这件事后来还是被安父知道了,在房里思考了一天,觉得女儿胆子太大,迟早会连累到儿子,才狠下心跟女儿划清界限。
不过这事不论是敏行还是敏宁都不知道,敏行天生大条,没往深处想,羽绒服那事过去也就过去了。
而敏宁收到陪嫁后多少有些伤心父亲的决绝,只以为家里要进人的原因,心里微微有些冷,却也没往这方面想。
敏行一听,拍拍胸口保证,“放心,哥哥一定会帮你将人请回来。
请不回来,哥哥就帮你把人扛回来。”
敏宁扑哧一笑,“好了,哥哥,你就别耍宝了。
要是真请不回来人也没事,我听说黄先生写了一本书,书里记载了他发明的东西。
要是他不肯来京城,那你不管是买还是抄总要把这本书的内容给带回来。”
这样的书在后世却没了消息真是太可惜了!
“这个容易,哥哥我保证帮你完成任务。”
敏行的到来,让敏宁的心情总算是好多了,她拨弄着木狗脖子上的发条。
木狗再次叫了起来,看得出来这只木狗不仅用了国外的齿轮,最重要的还有中国的机关术。
敏宁拨弄了一下狗狗的嘴巴,很好奇这狗的声音是怎么存下来的?
四爷刚从畅春园回来就得到人来禀报,“哦,安格格的兄长今日来过?那可只跟安格格都说了什么?”
张起麟迎着一旁苏培盛的瞪视,他回答:“是来为安格格送生辰礼,听说在屋里还说了会话,没多久就离开了。”
四爷一听,脚步顿住,“生辰?安格格的生辰是什么时候?”
张起麟顿住,“这个……奴才不知。”
四爷原本也不是问他,继续往福晋屋里走,“行了,这事我知道了,你回去吧。”
“喳!”
福晋为四爷脱去外套,一边话家常,“再过几日,就该是生炕的时候了,也幸好有外地的煤进京,煤价便宜,不然这一冬天的开销可真不小。”
四爷是个对自己女人大方,所以每个格格的屋里一张炕,这炕一烧,可就比宫里开销要大多了,而且也开了府也不像在宫里时能领到内务府分过来的炭例,虽然皇帝特例几个出宫的皇子领亲王俸禄,但一万两要支撑贝勒府一年的开销还真不容易。

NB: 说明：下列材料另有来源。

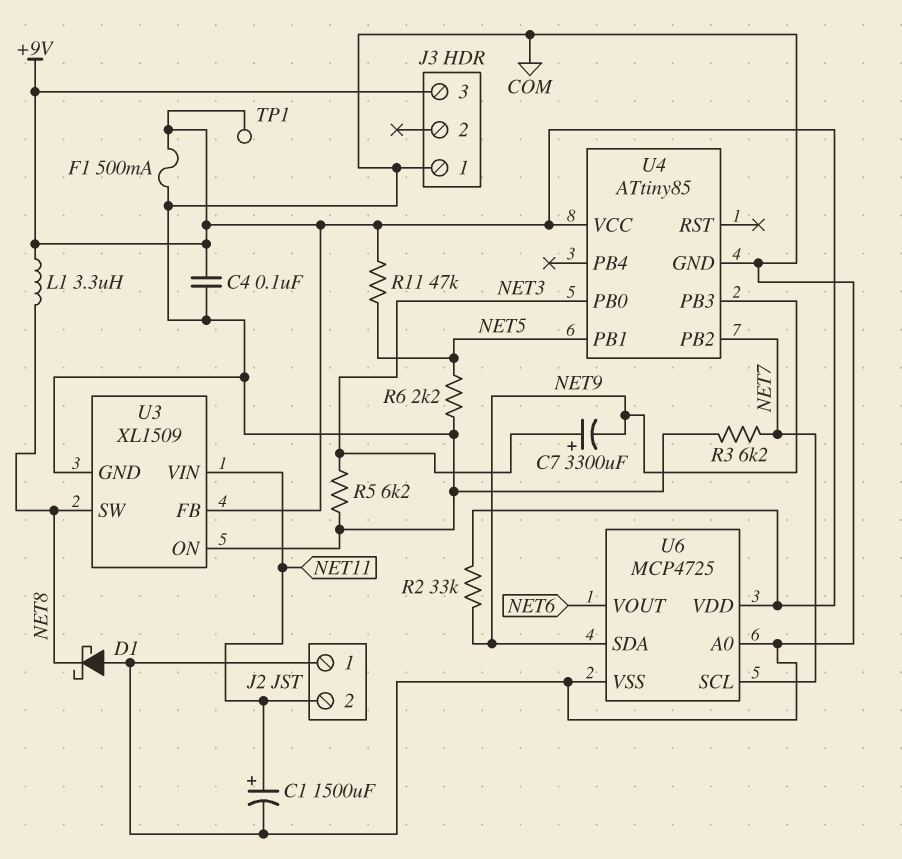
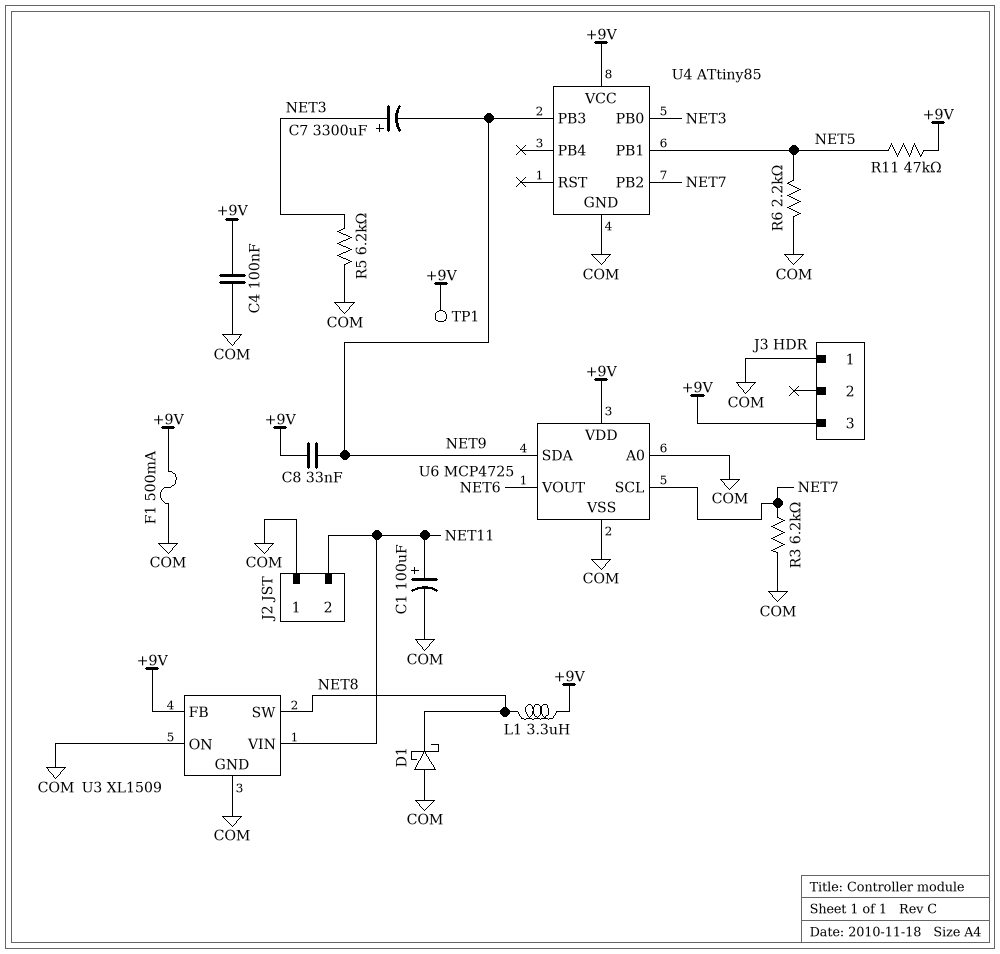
C1: 1500uF (plus NET11, minus COM) -> 100uF (plus NET11, minus COM)
C8: none -> 33nF (+9V, NET9)
R2: 33k (+9V, NET9) -> none

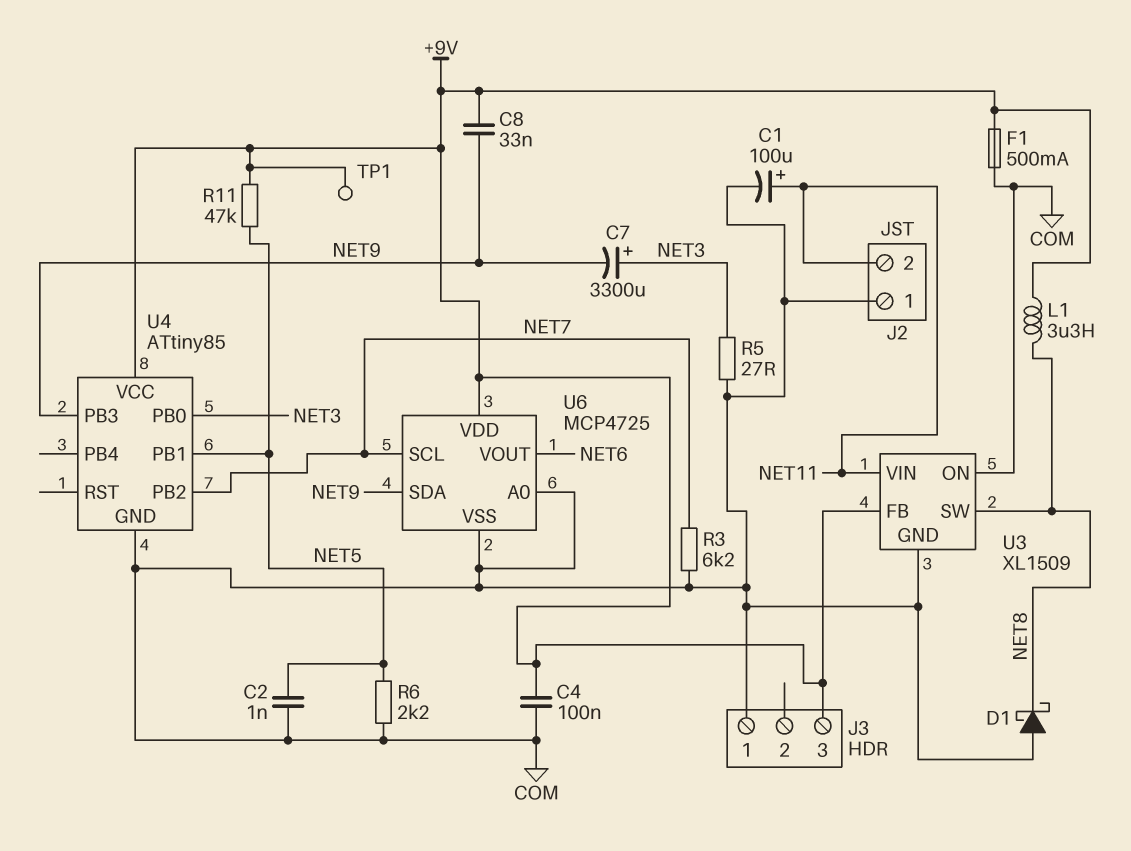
C2: none -> 1nF (COM, NET5)
R5: 6.2k (COM, NET3) -> 27 (COM, NET3)

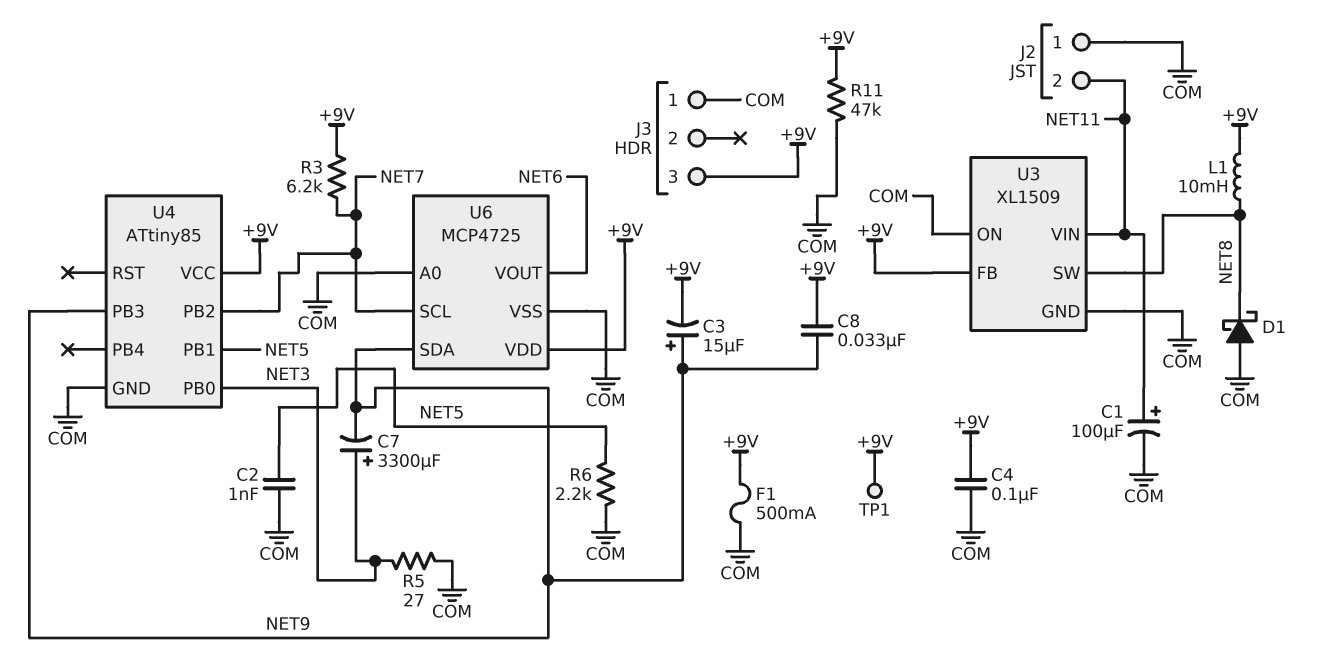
C3: none -> 15uF (plus NET9, minus +9V)
L1: 3.3uH (+9V, NET8) -> 10mH (+9V, NET8)
R3: 6.2k (COM, NET7) -> 6.2k (+9V, NET7)
R11: 47k (+9V, NET5) -> 47k (+9V, COM)

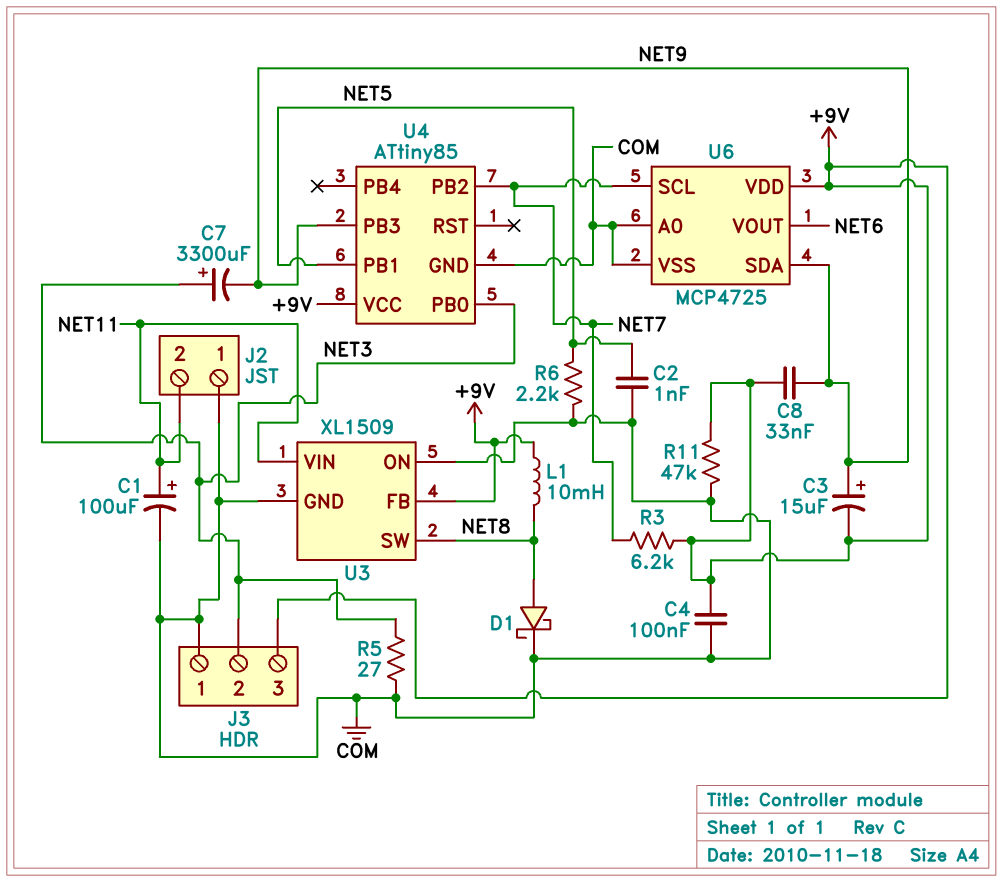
D1: schottky (A COM, K NET8) -> schottky (A NET8, K COM)
F1: 500mA (+9V, COM) -> none
J3 pin 2: none -> NET3
TP1: test point (+9V) -> none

让福晋庆幸的是,那些内务府分过来的宫女太监的俸禄都是由内务府出,倒省了一大笔开销。
四爷“唔”
了一声,然后问福晋,“公中账上的银子还够吗?”
福晋为四爷套上轻便的羽绒马甲,说,“还有。
毕竟才刚开府,再加上前几个月还在敏妃的孝期中,也没有哪家在这个时候办喜事,少了许多人情往来,这银子自然是够的。
只是那二十三万两分家银子没有动,以后家里还有孩子,婚嫁总得需要银子,所以这笔钱得留着。”
四爷皱了一下眉头,才道:“现在看着不少,以后孩子一多,还不知道够不够用。
这笔钱先放一放,回头我还有用处。”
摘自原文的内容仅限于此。